Eckstein Hall has hosted numerous debates, moderated by Gousha and broadcast statewide, between candidates for virtually every statewide office, including races for governor, U.S. Senate, the Wisconsin Supreme Court, and state attorney general.

The existing Lubar Fund, which will become part of the Lubar Center, has supported journalism fellowships for major reporting projects in conjunction with the Milwaukee Journal Sentinel over the past five years, on topics such as political polarization, extensive reporting on the new Milwaukee Bucks arena, the economic history and current prospects of Milwaukee, and most recently a series on the impact of childhood trauma on poverty in the city. Each of these has illuminated the health, both good and bad, of the Milwaukee area and of the state. Recent partnerships with the Milwaukee Business Journal have resulted in multi-article series on Milwaukee’s General Mitchell airport and on the future of workforce development, also supported by the Lubar Fund.

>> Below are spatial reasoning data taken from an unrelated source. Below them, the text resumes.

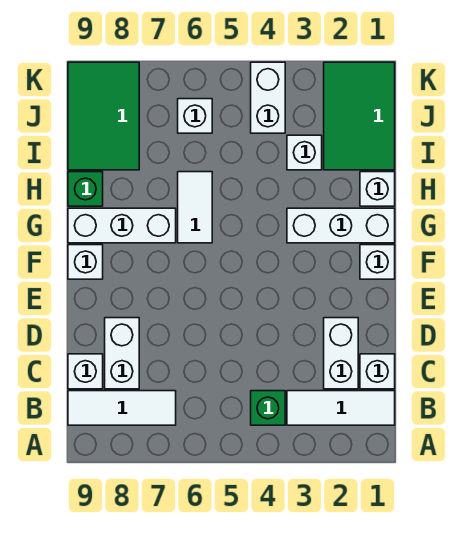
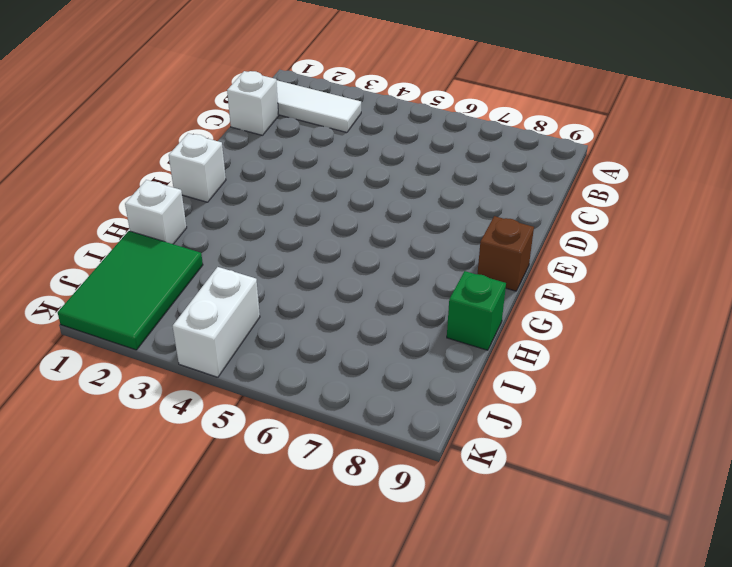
brown brick F9 level 1 -> white brick F9 level 1
none -> green brick B4 level 1
none -> white tile B7:B9 level 1
none -> white brick C2:D2 level 1

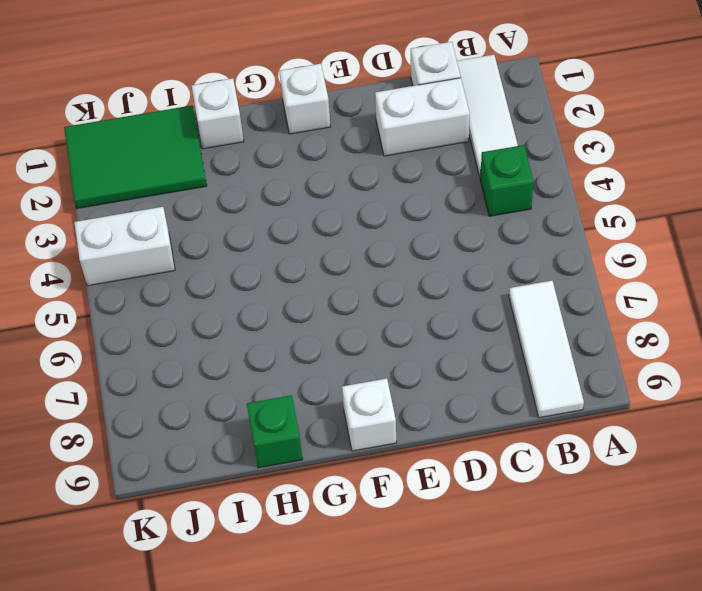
none -> white brick C8:D8 level 1
none -> white brick C9 level 1
none -> white brick G1:G3 level 1

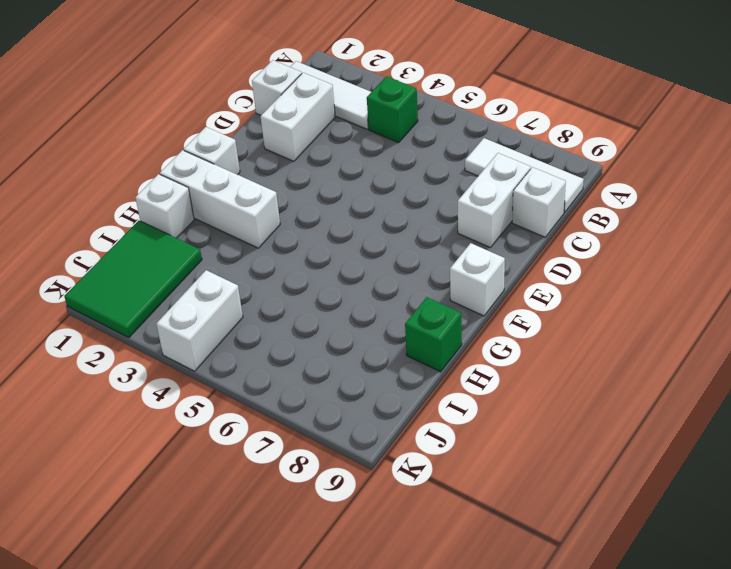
none -> white tile G6:H6 level 1
none -> white brick G7:G9 level 1
none -> white brick I3 level 1

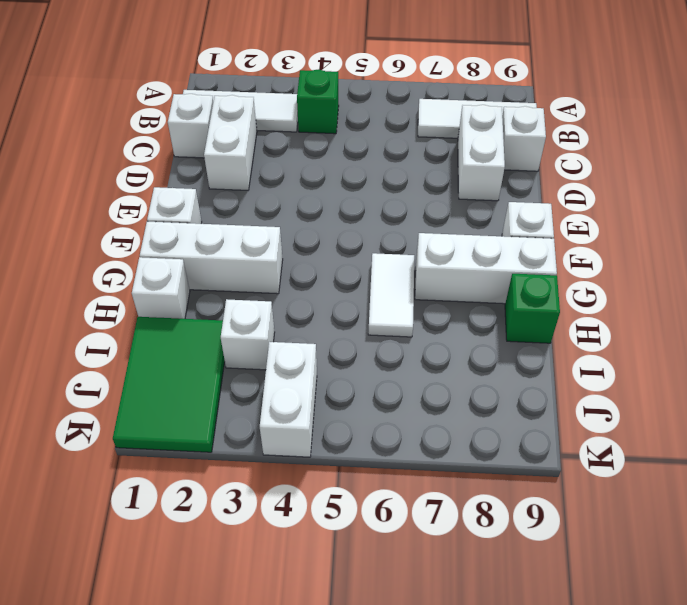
none -> green tile I8:K9 level 1
none -> white brick J6 level 1

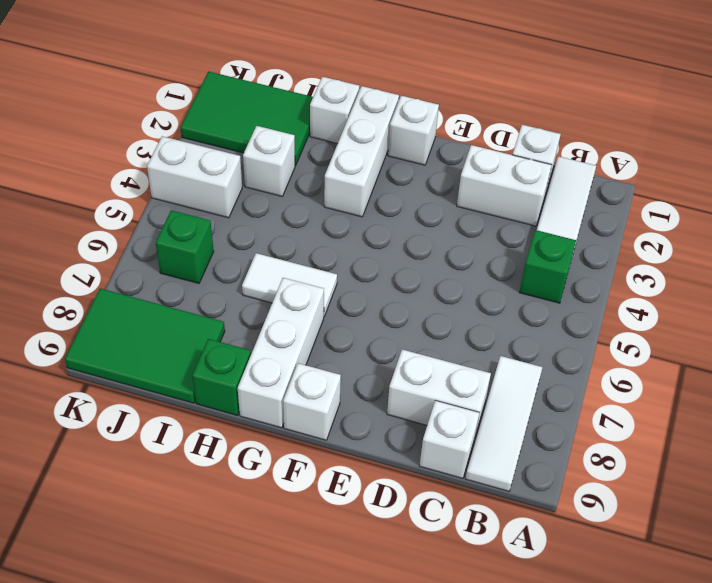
green brick J6 level 1 -> white brick J6 level 1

Alan Borsuk, Senior Fellow in Law and Public Policy, has helped make education a continuing focus of the public policy initiative. Events have included individual speakers from across the spectrum of education issues. Education is a contentious issue with passionate advocates on all sides, but a hallmark of public policy events at Eckstein Hall has been the ability to host civil and serious conversations across conflicting viewpoints. Recently, for example, Borsuk moderated a discussion between an advocate of private school vouchers and an advocate for increased public school funding. More-expansive conferences, involving Borsuk, Gousha, and others, have addressed issues of charter schools and Catholic K-12 education. Most recently, the Law School and Marquette’s College of Education hosted a debate, moderated by Borsuk, between the candidates for state school superintendent.

Since January 2012, the public policy initiative has included the Marquette Law School Poll, the most extensive survey of public opinion in Wisconsin. While law school events bring a wide range of speakers, the poll was conceived as a way to give voice to the public at large. Representative samples of the public demonstrate the wide range of views on policy issues and how these views differ across the political and geographic regions of the state. The results of each poll are presented by Gousha and Charles Franklin, poll director and professor of law and public policy.

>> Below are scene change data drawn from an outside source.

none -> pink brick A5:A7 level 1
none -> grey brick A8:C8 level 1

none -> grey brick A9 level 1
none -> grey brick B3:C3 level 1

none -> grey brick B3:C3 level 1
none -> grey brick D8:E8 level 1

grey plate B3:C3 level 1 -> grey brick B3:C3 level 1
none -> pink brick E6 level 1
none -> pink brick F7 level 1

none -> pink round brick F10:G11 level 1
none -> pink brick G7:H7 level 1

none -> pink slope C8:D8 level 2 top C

In 2012 and again in 2015, the policy initiative, in partnership with the Milwaukee Journal Sentinel and with the support of the Lubar Fund, hosted conferences on Milwaukee and the “Chicago Megacity.” These conferences brought regional elected officials, business leaders, and academics together to discuss issues of regional cooperation and competition across the three states and hundreds of municipalities that are part of the megalopolis linking northwest Indiana, Chicago, and Milwaukee. In 2015, this included results of the first poll of the entire region, gauging citizens’ views of cross-border cooperation.

The Law School has also hosted conferences and events featuring leading scholars working on cities, their problems and prospects. These have encompassed work on neighborhoods by Harvard’s Rob Sampson, intergenerational effects by Patrick Sharkey of New York University, social mobility by Stanford’s Raj Chetty (a Milwaukee native), and, most recently, the impact of eviction in Milwaukee, featuring Harvard’s Matthew Desmond, winner of this year’s Pulitzer Prize for Nonfiction.

This prologue, extensive as it is, merely sets the stage for the expanded opportunities offered with the new Lubar Center for Public Policy Research and Civic Education. The Lubar Center will allow us to expand our public policy work to include new efforts focused, for example, on the Milwaukee metropolitan region, as well as issues of statewide importance including water quality, public libraries, the workforce, and the future of rural Wisconsin. Through an expanded range of civic education events, the Lubar Center will not only produce research on public policy issues but also provide opportunities for public presentation and discussion of that research, bringing community audiences into contact with leading thinkers and researchers on a wide range of issues here at Milwaukee’s public square.